In A.D. 1000, most of Western Europe was largely forest, and lightly populated. Then the moldboard plow came into use. It enabled farmers to till heavy soils. Cropland rapidly expanded as forests shrank. A similar explosion occurred in India and China, as rice farming spread between A.D. 200 and 1000, spurred by irrigation, iron tools, and the use of oxen. Population growth accelerated.
In the good old days, communities were not diverse. Members of small webs shared the same worldview, so there was far less friction. With the invention of the printing press, cities were flooded with information from many cultures, and many of the new ideas conflicted with traditional beliefs. Both the Pope and Luther howled, and tried to block the rising tide of science and other heresies.

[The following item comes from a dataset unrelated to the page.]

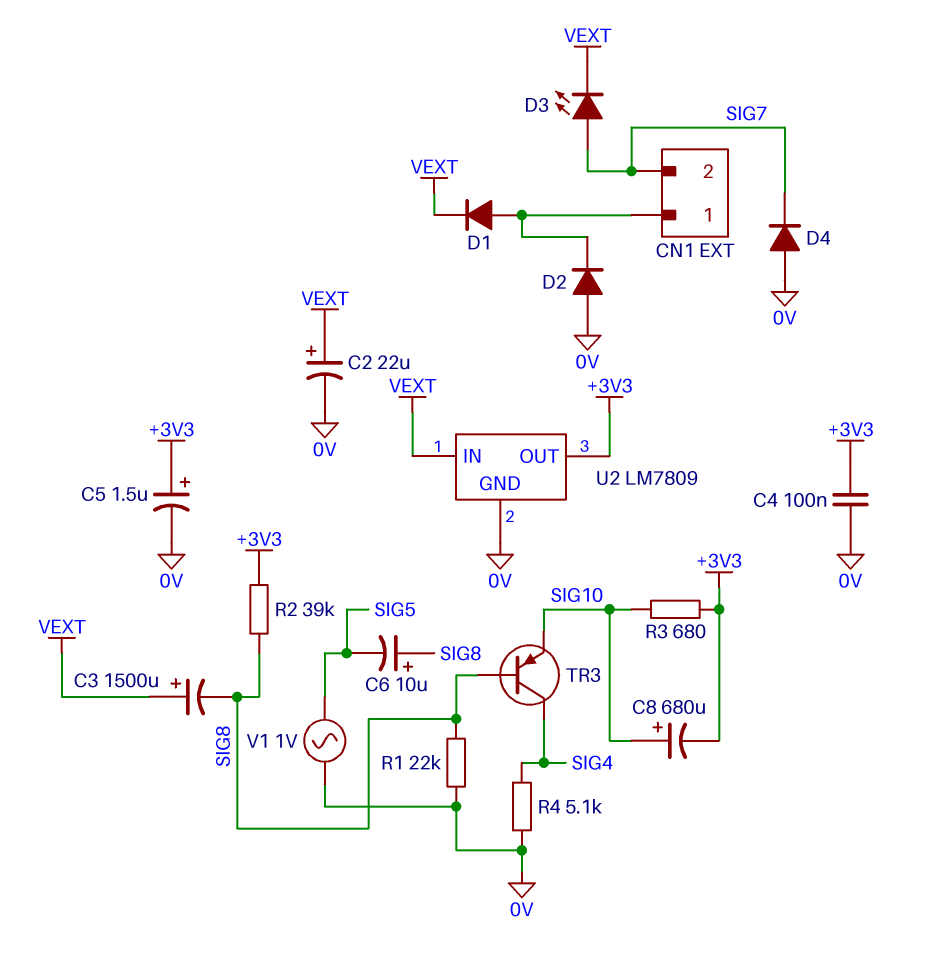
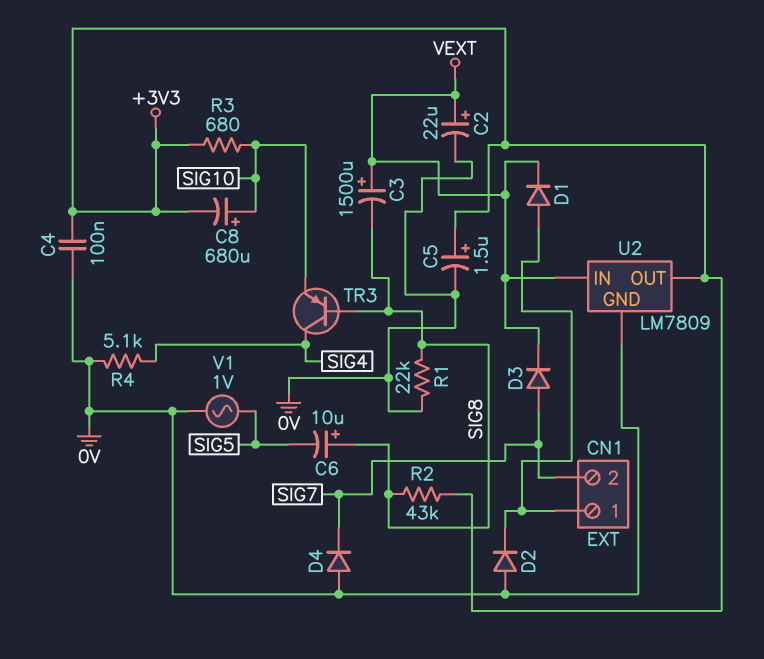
D3: LED (A SIG7, K VEXT) -> diode (A SIG7, K VEXT)
R2: 39k (+3V3, SIG8) -> 43k (+3V3, SIG8)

Today, science is working to standardize the global mind, at the expense of multinational religions and animist traditions.
Civilization is addicted to agriculture. Soil mining and water mining are unsustainable. We know this, but it’s impossible for us to go cold turkey and quit the habit. Similarly, we have become extremely addicted to the unsustainable use of fossil fuels, and our modern way of life would be impossible without them. Non-renewable resources do not last forever. Our super-sized global society is lurching toward its expiration date.
The most disturbing trend in this book is a non-stop, ever-growing arms race, driven by an obsession with perpetual growth. It seems to be impossible for unsustainable societies to stop pursuing more and better ways of smashing each other. During the industrial era there has been explosive growth in death technology. In the twenty-first century, we are now capable of wiping out most of humankind in a single day, with the push of a button.
The last chapter provides two summaries. John, the son, writes first. He sees history as an ongoing race for complexity, requiring ever-increasing flows of energy and information. In remote areas, simple cultures still work, but when complex cultures thrust into their sacred home, the days of wildness and freedom are soon over. Complexity provides immense competitive advantages, as long as the inflow of extracted resources continues. But the inflow is beginning to sputter. Consequently, “the chances of cataclysmic violence seem depressingly good.”
Then William, the father, writes. The path that led us to having one worldwide web was driven by a collective pursuit of wealth and power. He wondered how long this web could survive on our current energy flows. William thought that for long-term survival, we needed to return to small face-to-face communities, “within which shared meanings, shared values, and shared goals made life worth living for everyone, even the humblest and least fortunate.” He concluded, “My personal hunch is that catastrophes — great and small — are sure to come and human resilience will prove more than we can imagine.”
This book is part of a significant watershed in the modern perception of reality. It is pushing aside the magical thinking that assured us that technology and wise leaders could be trusted to smooth the path before us. Very late in the game, it’s finally acceptable for respected scholars like the McNeills to state the obvious. They point to big storms ahead, ready or not.
Constantly wishing away the swarms of contradictions makes us crazy. When we stop wishing, and open our eyes, the world suddenly snaps into sharp focus, and makes perfect sense — we are not in utopia; we are lost. Finally, we have a call to action. How can we get home? It’s time to pursue understanding, and stir in generous amounts of imagination. Our experiment in controlling and exploiting ecosystems has been a disaster. On the path forward, adapting to ecosystems is likely to work far better. It’s worth a try.
McNeill, J. R. and McNeill, William H., The Human Web — A Bird’s-eye View of World History, W. W. Norton & Company, New York, 2003.